Vacances 2025 - les Français ont arbitré, le tourisme s’est adapté @AP
Vacances 2025 - les Français ont arbitré, le tourisme s’est adapté @AP

L’été 2025 confirme un virage net dans les comportements des vacanciers. Après trois années de forte inflation, la prudence domine : séjours plus courts, locations partagées, repas sur le pouce et recherche de solutions économiques s’imposent dans tout le pays. Les données recueillies montrent que, si les déplacements restent soutenus, la dépense sur place recule. La restauration classique est la première touchée avec une baisse de 15 à 20 % du chiffre d’affaires, les vacanciers privilégiant la restauration rapide, les boulangeries ou les supérettes. Le budget « extras » (souvenirs, loisirs onéreux, activités nautiques) est aussi sacrifié, tandis que la randonnée ou le pique-nique progressent.

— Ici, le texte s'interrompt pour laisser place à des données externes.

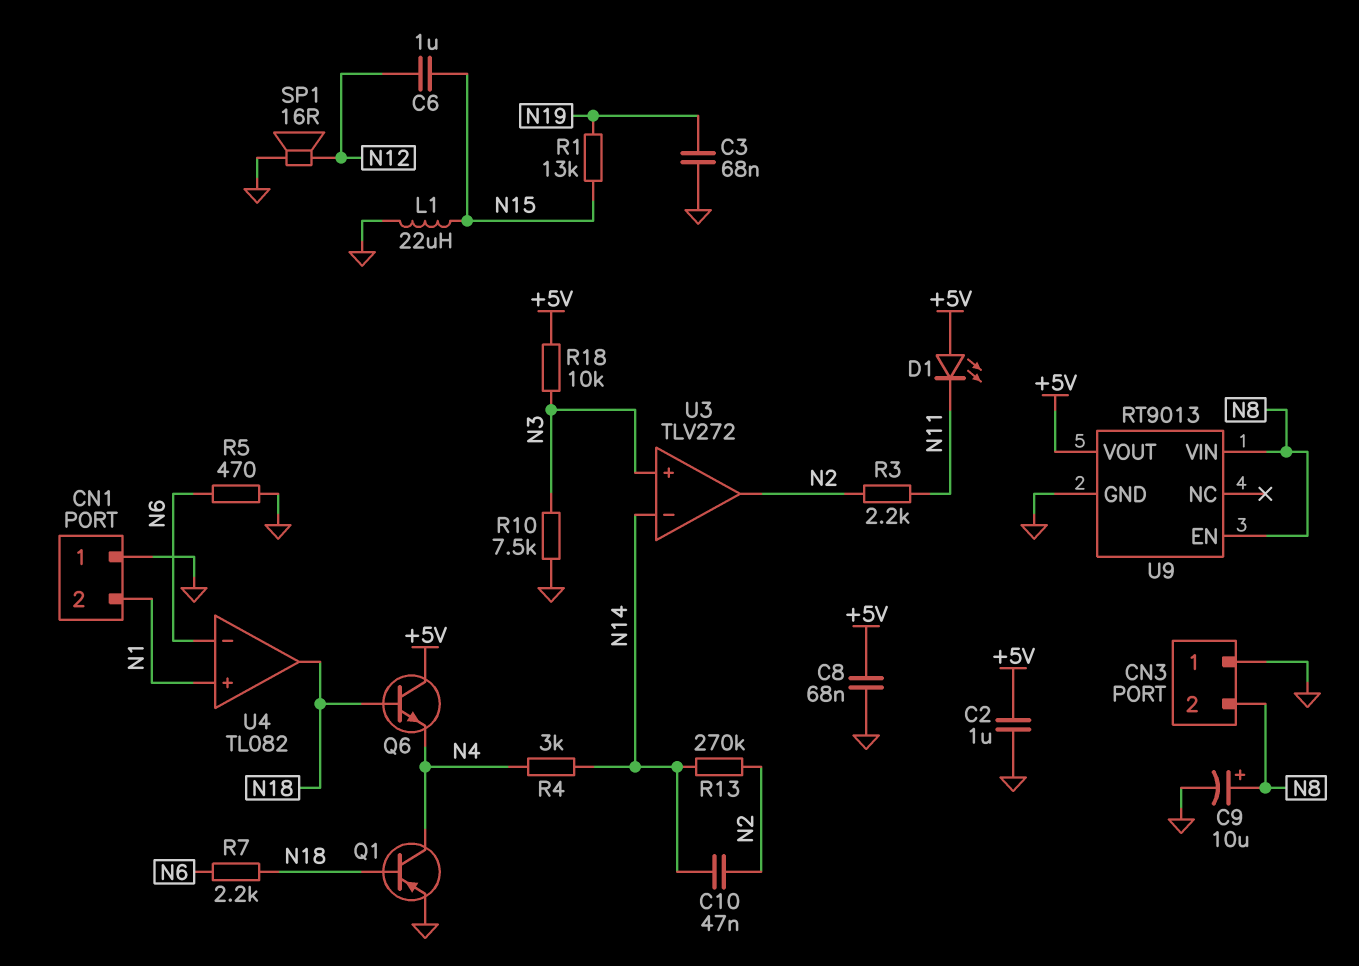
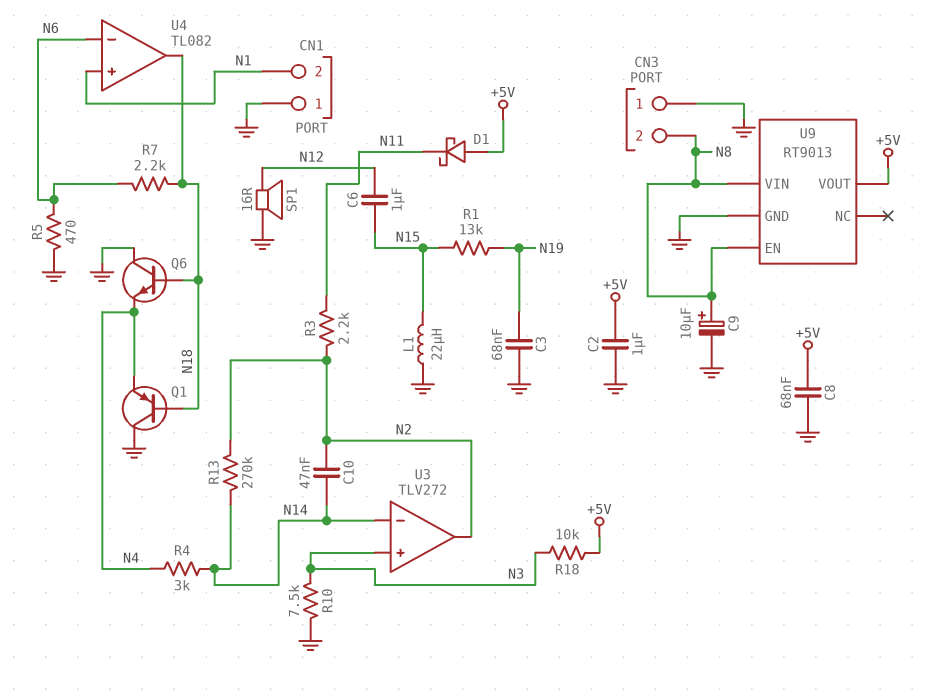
D1: LED (A +5V, K N11) -> schottky (A +5V, K N11)
Q1: PNP (B N18, C N4, E GND) -> PNP (B N18, C GND, E N4)
Q6: NPN (B N18, C +5V, E N4) -> NPN (B N18, C GND, E N4)

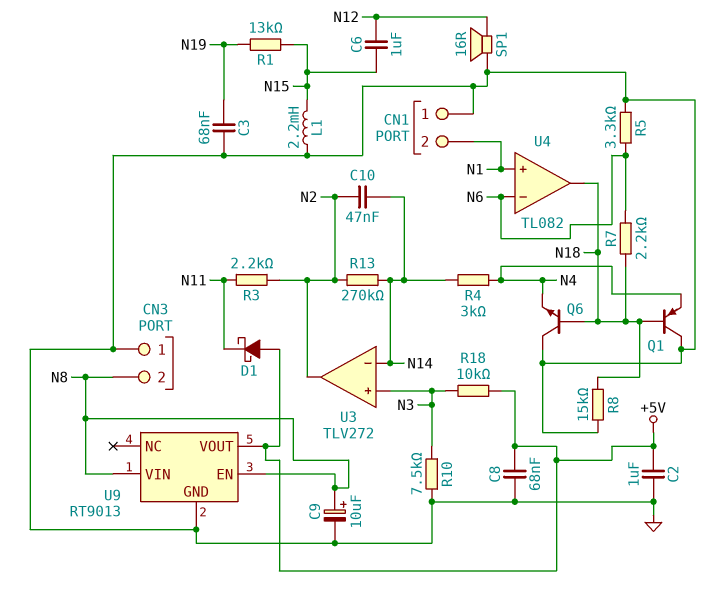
L1: 22uH (GND, N15) -> 2.2mH (GND, N15)
R5: 470 (GND, N6) -> 3.3k (GND, N6)
R8: none -> 15k (GND, N18)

Arbitrages régionaux et nouvelles habitudes

La météo plus favorable au nord a soutenu la fréquentation, mais la tendance nationale reste marquée par une vigilance accrue sur les prix. Les campings conservent une clientèle solide, avec un net report vers les gammes basiques et les emplacements nus, moins chers. Les locations via plateformes en ligne poursuivent leur essor (+13 % en Bretagne, +6 % en Normandie, +14 % dans les Pyrénées), portées par les séjours intergénérationnels ou entre amis, plus économiques. L’échange de maisons connaît un bond spectaculaire (+47 %), signe d’un recours croissant à des solutions anticrise. À l’inverse, les hôtels reculent de près de 10 % sur le début de l’été. Les parcs de loisirs, en revanche, confirment leur attractivité avec des hausses de fréquentation à deux chiffres dans plusieurs régions. Au final, 2025 restera comme l’été des arbitrages : les Français continuent de partir, mais en rognant sur la restauration et les dépenses secondaires, quitte à réinventer leurs vacances pour préserver l’essentiel.